People have always talked about the ability that drum scanners have to pull out more shadow details on slides, but I have been equally impressed by the improvements in the highlights especially as it nears the details that would be clipped on a flatbed scan. When you mouse over and look at the difference between the scans above you can easily see how much more color was retained in the sky on the right which looks much more like the slide on a light table. Those subtle red twilight hues really change the feel of the image. On top of that you can see a lot of banding in the gradient from light to dark sky in the Epson scan that is not noticeable in the Tango. All of the subtleties are much smoother in the drum scan.
Color Negative Film
Negative film is a lot trickier in the drum scanner. I'm not particularly fond of how the 20 year old software deals with color inversions so I have been scanning the film with no adjustments whatsoever and then inverting it manually with a curves layer. It's taken some time to re-learn the colors and I've found that this scanner seems to greatly exaggerate the greens on negative film. As I pointed out earlier, grain detail seems to be a little more finicky on negatives and the improvements over a flatbed scan are not quite as apparent as they are with slide film. That said, I have still been able to notice some nice improvements to color rendition and smoothness in gradients.

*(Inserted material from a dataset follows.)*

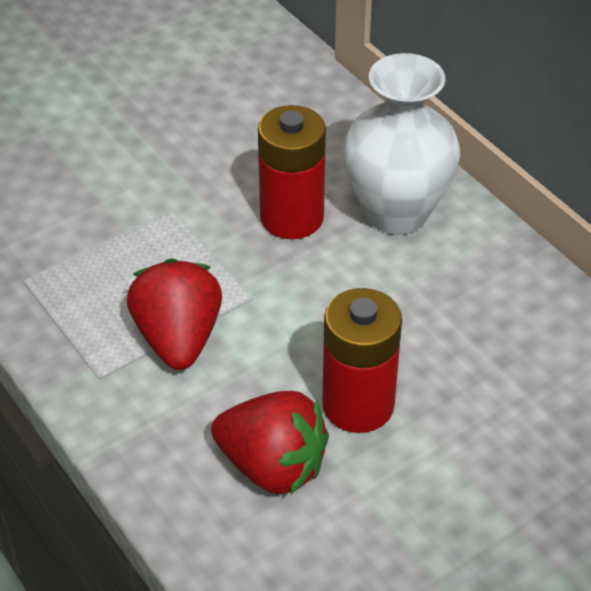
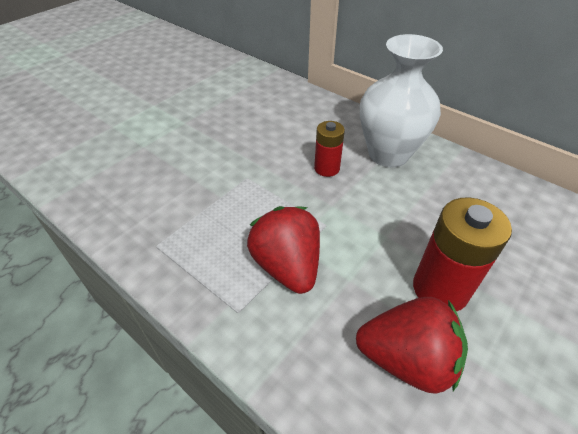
camera: 15 degrees left, 0 degrees up
(292, 217) = (327, 168): red battery -> red battery, size x0.61

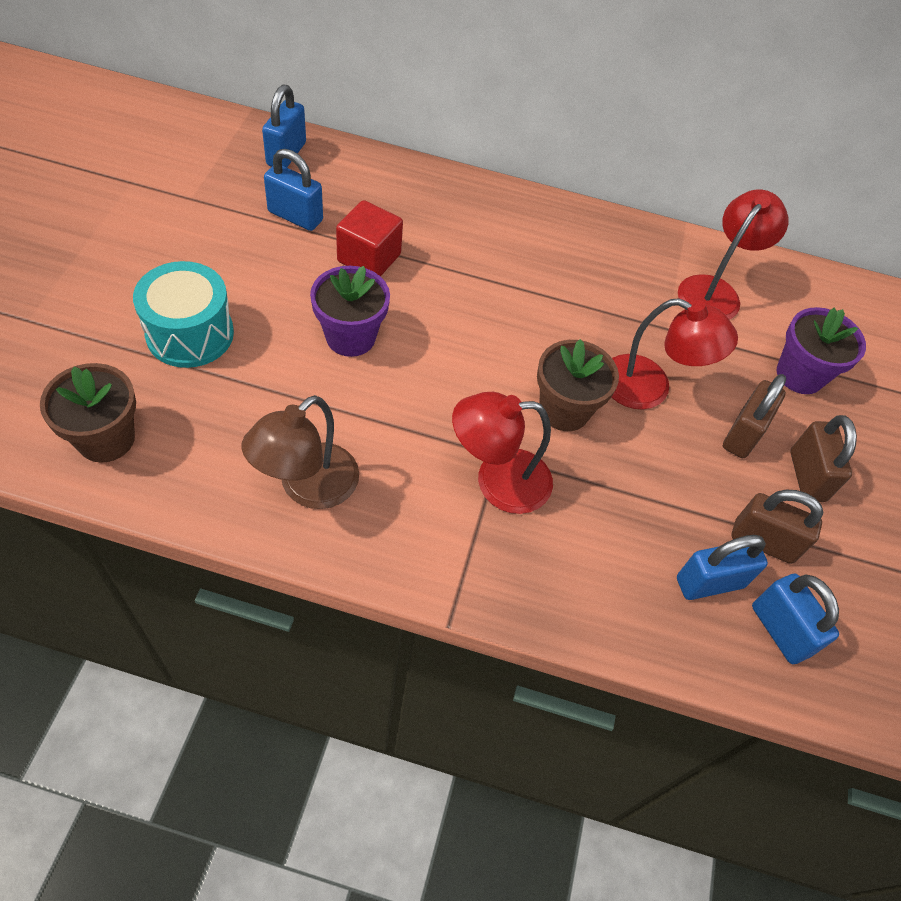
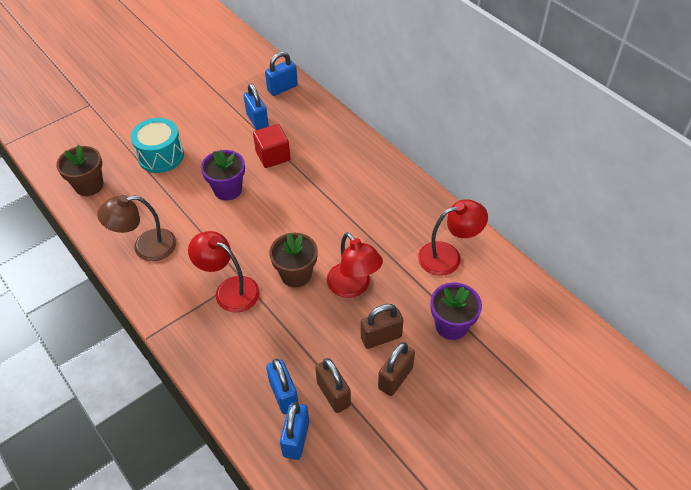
camera: 45 degrees right, 5 degrees down
(709, 582) = (284, 395): blue padlock -> blue padlock turned 45 degrees clockwise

My goal with all my negative drum scans so far has been to match or slightly improve upon the colors that I had with the Epson scans. There's really no point in comparing base scans because the drums would be an inverted orange mess, but upon correcting the colors I've come to notice that the drum scans lean less toward cyan (the color that negative film loves to render skies - and one that I don't particularly like) and more towards a pleasing sky-blue tone. You can see very different colors in the water at the bottom in the above image. Besides that, you can also see some rainbow-hued banding in the top left of the Epson scan where the clouds meet the dark mountain - a problem you won't see in the Tango scans.
Overall I have been extremely happy with the results from the new scanner, especially when it comes to actual large-scale prints. The detail difference is very noticeable once the print size gets up to 40x50" from a 4x5" sheet or even 16x20" for medium format enlargements. The tonal differences can be noticed at any print size and even web viewing.
Want to see the difference on your own film?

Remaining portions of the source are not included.